A “Governança”1 ainda é um tema controverso e relativamente desconhecido nos círculos acadêmicos, apesar de sua jornada2 no campo das Relações Internacionais (RI): a (não) eficácia e os frágeis mecanismos de enforcement são apenas duas das principais críticas direcionadas à governança.
O livro NAFTA and the Politics of Labor Transnationalism (não traduzido para o português), de Tamara Kay, segue direção frontalmente contrária às perspectivas pessimistas relacionadas ao tema. Kay é professora associada do departamento de sociologia na Universidade de Harvard e codiretora da Transnational Studies Initiative, na mesma instituição. Sua trajetória de pesquisa enfoca, principalmente, a resposta e adaptação de movimentos laborais, ambientalistas e sem fins lucrativos à integração econômica (HARVARD, 2011).
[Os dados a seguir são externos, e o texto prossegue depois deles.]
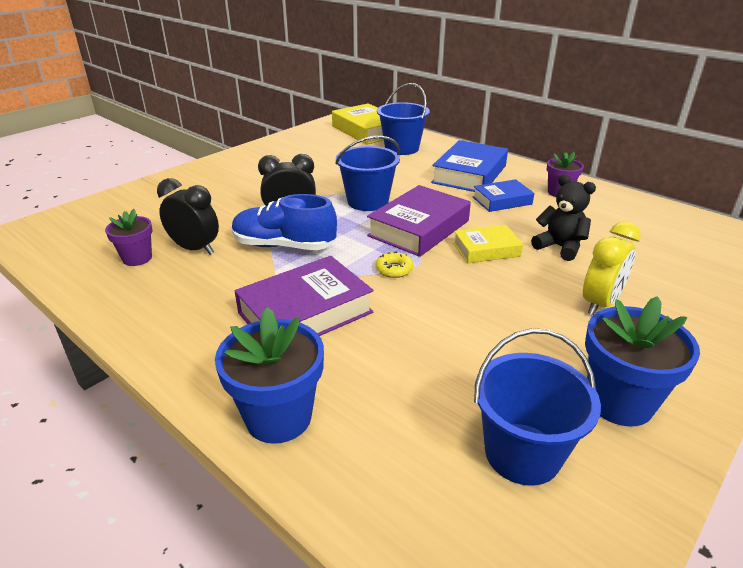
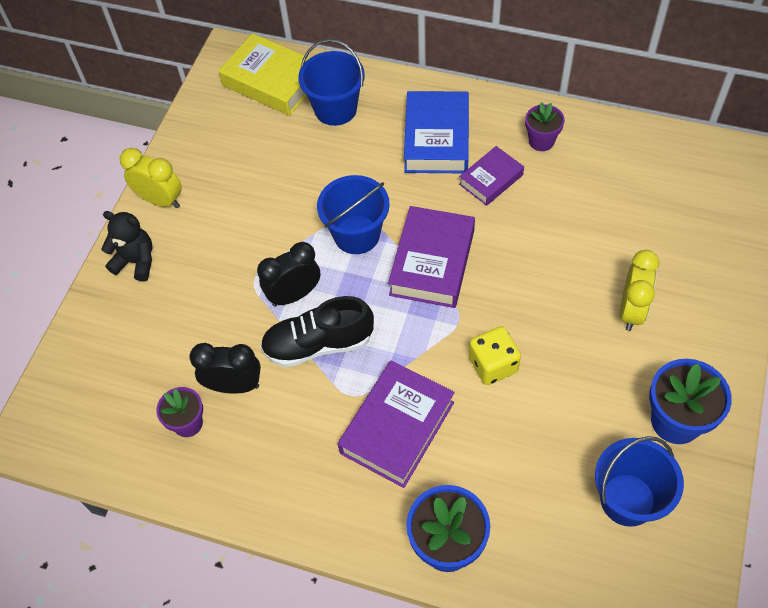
camera: 20 degrees left, 25 degrees up
(243, 157) = (160, 200): none -> yellow clock
(284, 246) = (318, 344): blue shoe -> black shoe
(394, 269) = (441, 337): yellow donut -> none
(430, 299) = (493, 365): none -> yellow dice
(486, 249) = (509, 271): yellow book -> none
(502, 200) = (491, 179): blue book -> purple book
(559, 247) = (573, 240): black teddy bear -> black teddy bear (136, 261)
A autora pesquisa em seu livro a transnacionalização sindical ocorrida durante o NAFTA (North American Free Trade Agreement). Sua metodologia parte da análise dos jornais dos sindicatos entre 1985 e 2000, passa pelo levantamento dos dez maiores sindicatos dos Estados Unidos em 1991 (considerando-se o número de filiados) e pelas interpretações das entrevistas com líderes sindicais atuantes no período, para posterior inferência quantitativa e qualitativa. O resultado é uma obra rica em detalhes e com um robusto modelo teórico: para a autora, as oportunidades políticas fora do âmbito do Estado são criadas pelas instituições internacionais3 , que propiciam o reconhecimento de direitos às partes interessadas, possibilitando sua adjudicação em nível transnacional (p.16).
O livro está dividido em três partes, além da introdução, que apresenta um panorama do que será abordado na primeira parte: The emergence of transnacionalism. Aqui a autora descreve as relações entre os sindicatos dos três países (Estados Unidos, México e Canadá) antes do acordo de livre-comércio e destaca a oportunidade de transnacionalização de atores, direitos trabalhistas e interesses transnacionais provida pelo NAFTA. A segunda parte, Variations in Transnacionalism, aponta erros e acertos dos sindicatos no processo de transnacionalização. Por fim, na terceira e última parte, Global Governance and Labor Transnationalism, Kay argumenta que a emergência de atores, interesses e identidades transnacionais se tornou possível graças aos espaços legais propiciados pelo NAFTA. A despeito de outras variáveis a princípio evidentes (como a abertura econômica), a direção ideológica dos sindicatos e das centrais sindicais foi o fator determinante para a transnacionalização destes movimentos. Além disso, argumenta a autora, “whereas nation-states have the power to define and grant the rights of national ‘citizens’, global governance institutions define and recognize the rights of transnational or social actors and their organizations”. Tamara conclui que, no âmbito da governança, “power is not absent but rather constituted differently” (p. 259).
A proposta do livro parece, a princípio, ingênua – como poderiam os trabalhadores obter benesses em acordos de livre comércio se estes são reconhecida e historicamente maléficos para o operariado? Contudo, Kay está livre da “Síndrome de Poliana”: a autora ressalta que o NAFTA não trouxe melhoria de salários ou condições de trabalho para a maioria dos operários da América do Norte; por outro lado, destaca a possibilidade de identidades norte-americanas e respostas futuras mais proativas por parte do sindicalismo.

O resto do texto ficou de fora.